Bluesky Adds Long-Form Articles as It Expands Beyond Short Social Posts
Bluesky is taking another major step toward becoming more than a microblogging app. The decentralized social platform has introduced support for long-form content through a new integration with Standard.site, a community-built project designed to bring articles, blog posts, and newsletters into the same open network that powers Bluesky.
The update gives Bluesky users a new way to discover and read longer content without relying only on short posts. Instead of simply sharing a link to an article hosted somewhere else, writers and publishers can now make their work part of the broader AT Protocol ecosystem, often referred to as the “Atmosphere.”
This move puts Bluesky in sharp contrast with Elon Musk’s X, where long-form publishing is available mainly to paid subscribers and businesses. Bluesky’s approach is built around the open web, allowing content to move across compatible apps and services rather than remaining locked inside one platform.
For readers, the change means Bluesky can become a richer destination for discovering independent writing. Articles, newsletters, and blog posts published through AT Protocol-based services such as Leaflet, pckt, and Offprint can now appear inside Bluesky. These platforms are aimed at creators who want more control over their content while still reaching audiences across decentralized social networks.
At launch, long-form content will appear in Bluesky as dynamic link cards. These enhanced previews give users a better look at the article before opening it. Bluesky says this is only the beginning, and the feature is expected to become more advanced over time.
The update highlights one of Bluesky’s biggest ambitions: building a social web where users, developers, and publishers are not tied to a single app. Because Bluesky is built on the AT Protocol, other apps can connect to the same underlying network. That means content can be shared and discovered across different services while still remaining part of the same open ecosystem.
This is not the first time Bluesky has expanded its app by connecting with a community-built project. Earlier this year, Germ became the first private messaging service that could launch directly from the Bluesky app through a similar integration. That showed how Bluesky can add new features without having to build every tool by itself.

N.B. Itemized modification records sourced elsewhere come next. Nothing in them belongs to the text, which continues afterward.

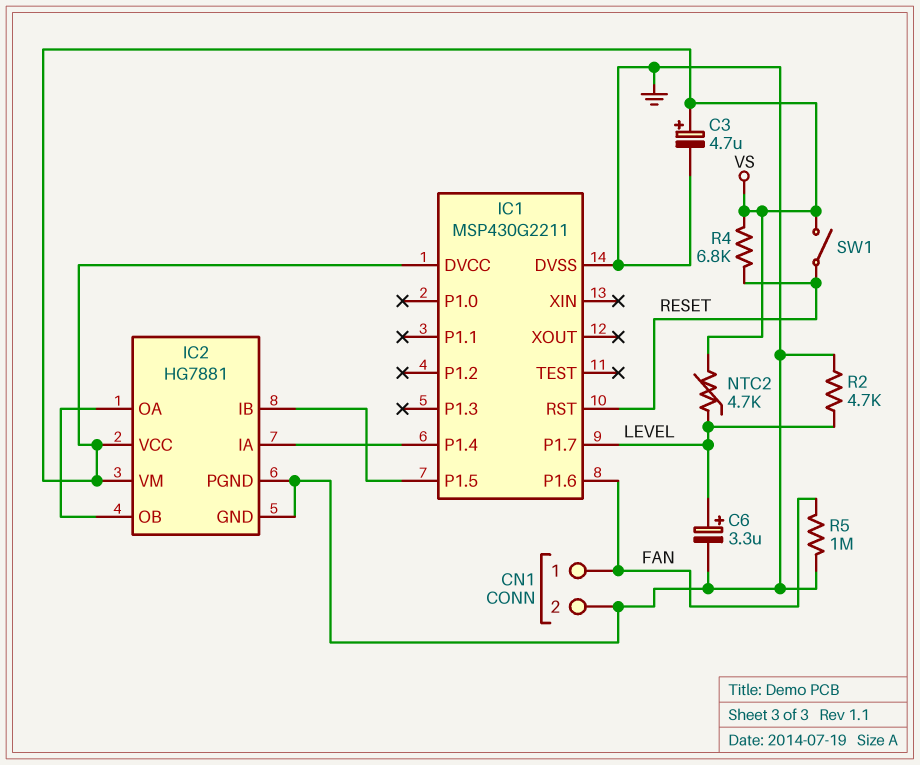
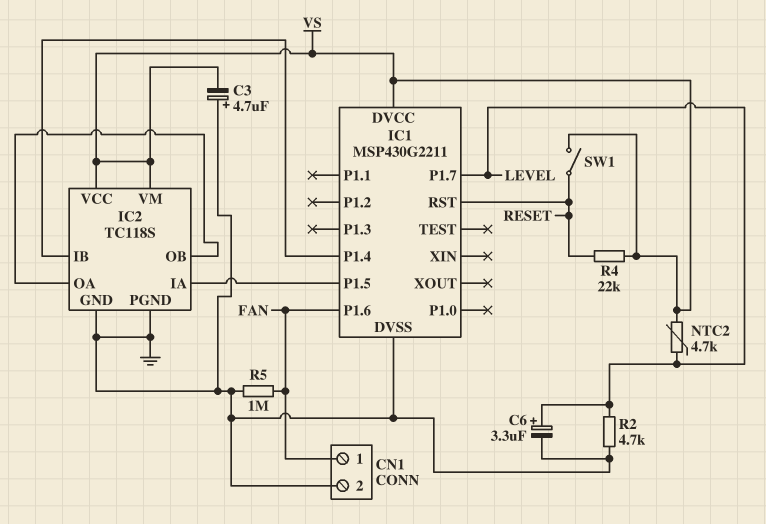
C3: 4.7uF (plus VS, minus GND) -> 4.7uF (plus GND, minus VS)
IC2: HG7881 -> TC118S
IC2 pin IA: IC1/P1.4 -> IC1/P1.5
IC2 pin IB: IC1/P1.5 -> IC1/P1.4
R4: 6.8k (RESET, VS) -> 22k (RESET, VS)

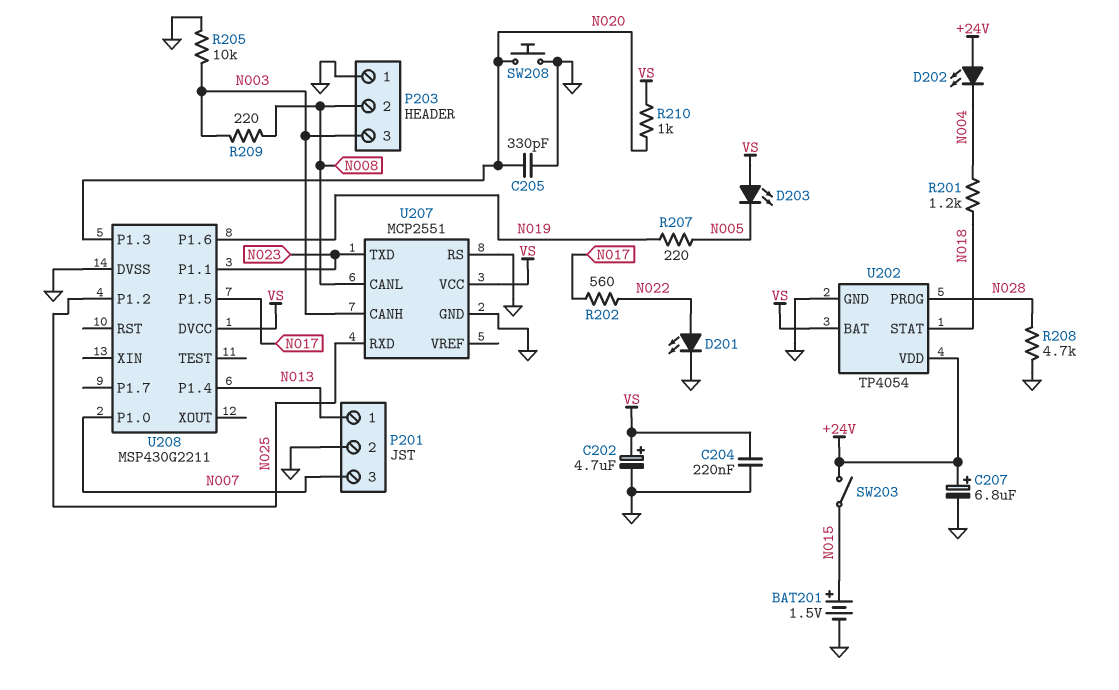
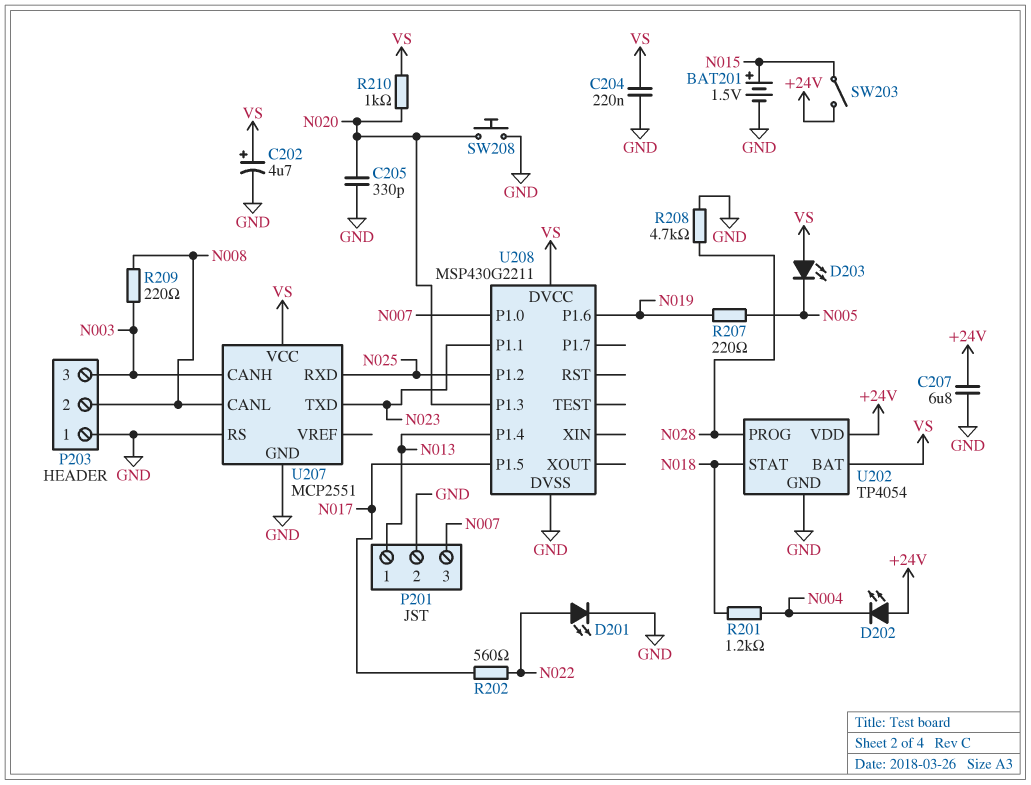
C207: 6.8uF (plus +24V, minus GND) -> 6.8uF (+24V, GND)
R205: 10k (GND, N003) -> none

The new long-form article support continues that strategy. By building both the social app and the technical infrastructure behind it, Bluesky can benefit from the growing number of developers creating services on AT Protocol. At the same time, third-party projects gain access to Bluesky’s fast-growing user base, which now includes roughly 44.5 million registered users.
The timing is also notable because WordPress recently introduced a plug-in that lets WordPress sites publish to the Atmosphere. This means bloggers and website owners can make their posts available as AT Protocol data, rather than just sharing links inside social apps.
That distinction matters. When a blog post becomes part of the AT Protocol itself, any compatible app can potentially read and display it. In other words, the content is not limited to one website, one app, or one audience. It becomes portable across the open social web.
WordPress already supports publishing to other decentralized social platforms through ActivityPub, the protocol used by services such as Mastodon. With AT Protocol support now gaining momentum, publishers have another path to reach readers outside traditional social media platforms.
Bluesky’s latest integration gives a clearer picture of its long-term vision. The company wants to create a web where social data is open, portable, and accessible from different clients. Users can also move between personal data servers, known as PDS providers, instead of being permanently tied to one central service. While Bluesky was the original PDS, alternatives such as Eurosky, Blacksky, and Northsky are now available.
This model is very different from X, where posts, articles, and other content remain mostly contained within the platform. X still has a major advantage in scale, with around 550 million monthly active users. Bluesky may struggle to match that level of distribution, but its open-network approach gives it a different kind of appeal, especially for creators, developers, and users who want more control over their online presence.
The latest Bluesky app update, version 1.122, also brings several smaller improvements. These include a refreshed GIF picker, an updated photo viewer, expanded account-level moderation labels, and a fix for an iOS issue that caused some video uploads to fail silently.
With long-form content now entering the Bluesky experience, the platform is positioning itself as more than a place for quick updates and conversations. It is becoming a gateway to a broader decentralized publishing network, where writers can own their work, readers can discover richer content, and developers can build new tools on top of an open social foundation.